Sage journals are not inexpensive.  In fact, the recent study of “big deal” journal pricing by Theodore Bergstrom and colleagues (subscription required), notes that Sage journal prices, when calculated per citation (an effort to get at value instead of just looking at price), are ten times higher than those for journals produced by non-profits, and substantially higher even than Elsevier prices.  A colleague recently referred to Sage journals in my hearing as “insanely expensive.” So it is a legitimate question to ask if we are getting value for all that money.  One way high journal prices are often justified, now that printing and shipping costs are mostly off the table, is based on the expertise required at publishing houses to manage the peer-review system.  But this scandal at the Journal of Vibration and Control raises the real possibility that Sage actually uses a kind of DIY system for peer-review that is easily gamed and involves little intervention from the publisher.  How else could this have happened?  So we are clearly justified is thinking that the value peer-review creates for consumers and readers is suspect, and that attention value is quite likely to be a better measure.

Attention can be measured in many ways.  The traditional impact factor is one attempt to analyze attention, although it only looks at the journal level, measures only a very narrow type of attention, and tells us nothing about specific articles.  Other kinds of metrics, those we call “alt-metrics” but ought to simply call metrics, are able to give us a more granular, and hence more accurate, way to evaluate the value of academic articles.  Of course, the traditional publication system inhibits the use of these metrics, keeping many statistics proprietary and preventing cross-platform measurements.  Given the Sage scandal, it is easy to see why such publishers might be afraid of article-level measures of attention.  The simple fact is that the ability to evaluate the quality of academic publications in a trustworthy and meaningful way depends on open access, and it relies on various forms of metrics — views, downloads, citations, etc. — that assess attention.

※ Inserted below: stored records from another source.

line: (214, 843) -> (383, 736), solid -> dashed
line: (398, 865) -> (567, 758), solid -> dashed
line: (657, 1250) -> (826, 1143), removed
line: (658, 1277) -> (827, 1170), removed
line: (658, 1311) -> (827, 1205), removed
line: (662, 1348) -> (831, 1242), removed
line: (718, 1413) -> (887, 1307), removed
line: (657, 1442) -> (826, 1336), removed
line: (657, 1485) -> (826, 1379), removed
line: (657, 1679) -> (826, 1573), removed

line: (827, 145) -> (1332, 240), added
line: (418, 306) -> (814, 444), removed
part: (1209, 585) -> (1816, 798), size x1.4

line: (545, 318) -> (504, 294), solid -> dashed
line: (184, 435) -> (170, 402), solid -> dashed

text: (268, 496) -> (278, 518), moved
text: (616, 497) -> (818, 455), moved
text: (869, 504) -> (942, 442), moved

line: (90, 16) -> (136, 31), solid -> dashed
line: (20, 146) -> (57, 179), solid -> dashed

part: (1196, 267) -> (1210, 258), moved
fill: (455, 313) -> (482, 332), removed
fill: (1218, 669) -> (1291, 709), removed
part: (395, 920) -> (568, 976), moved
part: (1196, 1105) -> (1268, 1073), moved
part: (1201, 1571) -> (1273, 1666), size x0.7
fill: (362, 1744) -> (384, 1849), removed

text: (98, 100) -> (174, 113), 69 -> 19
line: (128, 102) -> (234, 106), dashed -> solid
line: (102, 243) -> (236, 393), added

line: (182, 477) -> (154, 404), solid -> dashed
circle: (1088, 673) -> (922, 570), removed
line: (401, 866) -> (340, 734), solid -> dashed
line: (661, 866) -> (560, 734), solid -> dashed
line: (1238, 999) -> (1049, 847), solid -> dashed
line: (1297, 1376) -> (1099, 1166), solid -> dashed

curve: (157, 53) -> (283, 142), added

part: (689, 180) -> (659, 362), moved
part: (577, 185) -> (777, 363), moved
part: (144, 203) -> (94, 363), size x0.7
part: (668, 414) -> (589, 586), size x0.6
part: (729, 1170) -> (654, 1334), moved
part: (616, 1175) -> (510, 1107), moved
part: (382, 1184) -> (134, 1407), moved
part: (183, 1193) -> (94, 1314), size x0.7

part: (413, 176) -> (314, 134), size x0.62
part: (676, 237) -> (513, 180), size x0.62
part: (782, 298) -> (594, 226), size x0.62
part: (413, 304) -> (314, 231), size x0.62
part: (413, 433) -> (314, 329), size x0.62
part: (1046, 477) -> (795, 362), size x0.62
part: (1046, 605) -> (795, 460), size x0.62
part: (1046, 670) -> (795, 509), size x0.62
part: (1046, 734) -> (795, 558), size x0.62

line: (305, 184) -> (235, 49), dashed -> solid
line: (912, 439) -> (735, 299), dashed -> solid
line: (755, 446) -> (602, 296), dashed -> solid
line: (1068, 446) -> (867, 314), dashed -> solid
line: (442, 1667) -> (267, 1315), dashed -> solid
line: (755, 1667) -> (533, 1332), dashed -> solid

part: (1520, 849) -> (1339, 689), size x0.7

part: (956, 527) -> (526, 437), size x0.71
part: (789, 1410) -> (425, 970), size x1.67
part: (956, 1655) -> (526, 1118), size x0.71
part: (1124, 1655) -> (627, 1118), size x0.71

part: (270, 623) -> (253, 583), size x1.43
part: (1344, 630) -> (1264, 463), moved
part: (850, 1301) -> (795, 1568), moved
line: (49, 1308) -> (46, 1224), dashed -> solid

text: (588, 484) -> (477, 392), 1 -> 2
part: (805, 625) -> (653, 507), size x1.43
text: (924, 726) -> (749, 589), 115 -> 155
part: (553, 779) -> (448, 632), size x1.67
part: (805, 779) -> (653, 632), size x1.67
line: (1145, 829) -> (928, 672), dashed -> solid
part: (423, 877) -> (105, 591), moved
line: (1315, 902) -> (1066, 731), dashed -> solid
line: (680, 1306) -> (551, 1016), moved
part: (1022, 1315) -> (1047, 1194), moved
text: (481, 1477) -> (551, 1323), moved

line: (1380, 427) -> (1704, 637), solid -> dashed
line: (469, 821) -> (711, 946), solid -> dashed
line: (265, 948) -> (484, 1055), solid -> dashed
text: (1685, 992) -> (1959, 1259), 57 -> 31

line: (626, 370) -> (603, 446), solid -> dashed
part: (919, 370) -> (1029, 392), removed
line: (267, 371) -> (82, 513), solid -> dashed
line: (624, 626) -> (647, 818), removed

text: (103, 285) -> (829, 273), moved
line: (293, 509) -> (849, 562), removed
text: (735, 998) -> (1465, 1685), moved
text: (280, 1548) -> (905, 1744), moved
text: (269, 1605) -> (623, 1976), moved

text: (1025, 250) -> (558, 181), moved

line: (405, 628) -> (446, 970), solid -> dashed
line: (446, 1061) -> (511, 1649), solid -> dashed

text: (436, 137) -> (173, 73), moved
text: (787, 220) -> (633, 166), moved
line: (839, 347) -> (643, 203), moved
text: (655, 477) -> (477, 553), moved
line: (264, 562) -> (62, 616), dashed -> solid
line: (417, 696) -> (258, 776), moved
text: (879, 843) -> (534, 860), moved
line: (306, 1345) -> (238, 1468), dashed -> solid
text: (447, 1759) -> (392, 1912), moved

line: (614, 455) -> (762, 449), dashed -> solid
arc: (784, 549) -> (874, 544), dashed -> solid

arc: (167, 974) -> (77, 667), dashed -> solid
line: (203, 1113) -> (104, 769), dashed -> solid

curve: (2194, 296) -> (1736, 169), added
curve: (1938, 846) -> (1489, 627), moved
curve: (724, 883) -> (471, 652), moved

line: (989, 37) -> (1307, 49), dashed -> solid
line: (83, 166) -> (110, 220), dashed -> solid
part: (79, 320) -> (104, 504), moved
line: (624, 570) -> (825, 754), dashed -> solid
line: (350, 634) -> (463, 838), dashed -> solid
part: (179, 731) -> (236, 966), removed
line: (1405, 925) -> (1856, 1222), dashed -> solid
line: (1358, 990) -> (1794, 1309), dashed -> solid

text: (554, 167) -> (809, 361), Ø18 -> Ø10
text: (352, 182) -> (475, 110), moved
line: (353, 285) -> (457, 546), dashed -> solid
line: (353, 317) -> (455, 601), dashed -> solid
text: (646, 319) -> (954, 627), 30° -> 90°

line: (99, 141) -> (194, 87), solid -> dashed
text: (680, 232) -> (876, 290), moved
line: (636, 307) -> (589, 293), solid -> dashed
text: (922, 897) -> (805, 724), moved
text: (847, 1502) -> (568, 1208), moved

But the most important message, in my opinion, that came out of the SPARC/ACRL forum is that in an open access environment we can do better than just measuring attention.  Attention measures are far better than what we have had in the past and what we are still offered by toll publishers. But in an open environment we can strive to measure intention as well as attention.  That is, we can look at why an article is getting attention and how it is being used.  We can potentially distinguish productive uses and substantive evaluations from negative or empty comments.  The goal, in an open access environment, is open and continuous review that comes from both colleagues and peers.  This was an exciting prospect when it was raised by Kristen Ratan of PLoS during the forum, where she suggested that we should develop metrics similar to the author-to-author comments possible on PubMed Commons that can map how users think about the scholarly works they encounter.  But, after the Sage Publishing debacle last week, it is easier to see that efforts to move towards an environment where such open and continuous review is possible are not just desirable, they are vital and very urgent.